Мы же, кому выпало жить позже, не слишком верим в великих. Каждый проверяет себя, каждый проверяет других — близка ли та черта, за которой наступает величие, — и, конечно, отвечает «нет». Многие из тех, кто стал бы тогда великим пророком, довольствуются ролью мелких поэтов. Мы привередливы и недоверчивы. Нам нелегко поверить, что в мире вообще есть великие. Раньше сомневались, что есть хоть одно ничтожество. Мы молимся о том, чтобы лицезреть величие, а не о том, чтобы исполнить им наши сердца.
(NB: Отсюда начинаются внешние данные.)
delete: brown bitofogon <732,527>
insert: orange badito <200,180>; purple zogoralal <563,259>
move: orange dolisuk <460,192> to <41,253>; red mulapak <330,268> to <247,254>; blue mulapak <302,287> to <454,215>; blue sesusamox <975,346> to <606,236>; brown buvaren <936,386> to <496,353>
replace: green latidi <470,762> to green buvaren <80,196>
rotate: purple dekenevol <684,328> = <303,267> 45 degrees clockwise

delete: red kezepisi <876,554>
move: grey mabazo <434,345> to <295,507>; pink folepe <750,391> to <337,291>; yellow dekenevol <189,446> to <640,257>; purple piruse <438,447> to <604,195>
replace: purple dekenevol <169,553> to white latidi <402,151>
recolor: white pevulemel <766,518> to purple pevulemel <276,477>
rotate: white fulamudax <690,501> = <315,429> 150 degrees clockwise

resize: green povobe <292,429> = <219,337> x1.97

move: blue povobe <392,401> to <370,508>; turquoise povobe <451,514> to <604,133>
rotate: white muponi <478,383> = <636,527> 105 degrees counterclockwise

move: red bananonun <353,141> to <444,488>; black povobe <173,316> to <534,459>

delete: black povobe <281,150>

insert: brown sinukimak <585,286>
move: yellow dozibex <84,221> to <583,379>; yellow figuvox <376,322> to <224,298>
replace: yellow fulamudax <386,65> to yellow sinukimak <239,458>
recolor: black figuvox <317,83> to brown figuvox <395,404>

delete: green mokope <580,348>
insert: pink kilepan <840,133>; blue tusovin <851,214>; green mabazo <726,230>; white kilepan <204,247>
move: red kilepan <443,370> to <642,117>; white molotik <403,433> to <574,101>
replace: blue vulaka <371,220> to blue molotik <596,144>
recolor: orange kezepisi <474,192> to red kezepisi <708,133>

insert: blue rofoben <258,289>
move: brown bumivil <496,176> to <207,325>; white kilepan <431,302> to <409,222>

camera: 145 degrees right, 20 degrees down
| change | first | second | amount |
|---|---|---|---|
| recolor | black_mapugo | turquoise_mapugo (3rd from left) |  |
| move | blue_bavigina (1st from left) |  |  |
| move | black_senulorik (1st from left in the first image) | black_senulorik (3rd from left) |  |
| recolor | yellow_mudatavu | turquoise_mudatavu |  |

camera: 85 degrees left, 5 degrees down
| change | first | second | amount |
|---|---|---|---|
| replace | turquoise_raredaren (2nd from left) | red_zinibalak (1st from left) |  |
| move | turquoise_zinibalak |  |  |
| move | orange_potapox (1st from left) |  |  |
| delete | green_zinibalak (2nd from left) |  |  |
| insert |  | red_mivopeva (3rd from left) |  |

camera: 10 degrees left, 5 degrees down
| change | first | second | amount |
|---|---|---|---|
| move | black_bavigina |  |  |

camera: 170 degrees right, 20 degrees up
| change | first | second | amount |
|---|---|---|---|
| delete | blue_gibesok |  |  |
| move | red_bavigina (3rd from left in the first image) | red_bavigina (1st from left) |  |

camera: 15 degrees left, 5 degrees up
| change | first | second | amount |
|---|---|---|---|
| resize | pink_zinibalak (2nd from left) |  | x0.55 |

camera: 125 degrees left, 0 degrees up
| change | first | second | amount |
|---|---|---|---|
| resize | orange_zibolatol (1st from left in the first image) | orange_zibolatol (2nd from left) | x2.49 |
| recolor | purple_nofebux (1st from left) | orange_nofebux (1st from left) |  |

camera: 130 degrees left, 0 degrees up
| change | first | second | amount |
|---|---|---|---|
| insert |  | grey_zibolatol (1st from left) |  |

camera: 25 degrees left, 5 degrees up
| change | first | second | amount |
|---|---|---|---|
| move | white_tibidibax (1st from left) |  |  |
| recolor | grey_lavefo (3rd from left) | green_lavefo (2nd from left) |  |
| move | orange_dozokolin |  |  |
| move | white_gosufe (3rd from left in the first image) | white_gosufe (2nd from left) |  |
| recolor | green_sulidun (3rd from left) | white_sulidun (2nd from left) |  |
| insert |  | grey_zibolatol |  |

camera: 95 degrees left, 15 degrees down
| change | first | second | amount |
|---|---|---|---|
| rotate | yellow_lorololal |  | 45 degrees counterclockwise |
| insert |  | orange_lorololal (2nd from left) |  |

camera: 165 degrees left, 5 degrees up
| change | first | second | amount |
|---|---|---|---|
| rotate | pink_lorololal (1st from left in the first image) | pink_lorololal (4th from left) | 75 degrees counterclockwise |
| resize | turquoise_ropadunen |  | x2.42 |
Так, либералы (к которым принадлежу и я) говорили, оставшись не у дел: «Ах, где наш Гладстон!» Мы просили подкрепления сверху, когда нужно было укрепить дело снизу собственной надеждой, молодостью и яростью. Каждый из нас ждал вождя. Каждый должен был ждать случая, чтобы стать вождем самому. Если бог когда–нибудь сойдет на землю, он явится, узрев смелых. Наши молитвы тщетны, новомесячия наши и праздники ненавистны богу. Великий придет, когда все мы будем чувствовать себя великими, а не малыми. Он явится в тот славный час, когда все мы почувствуем, что можем обойтись без него.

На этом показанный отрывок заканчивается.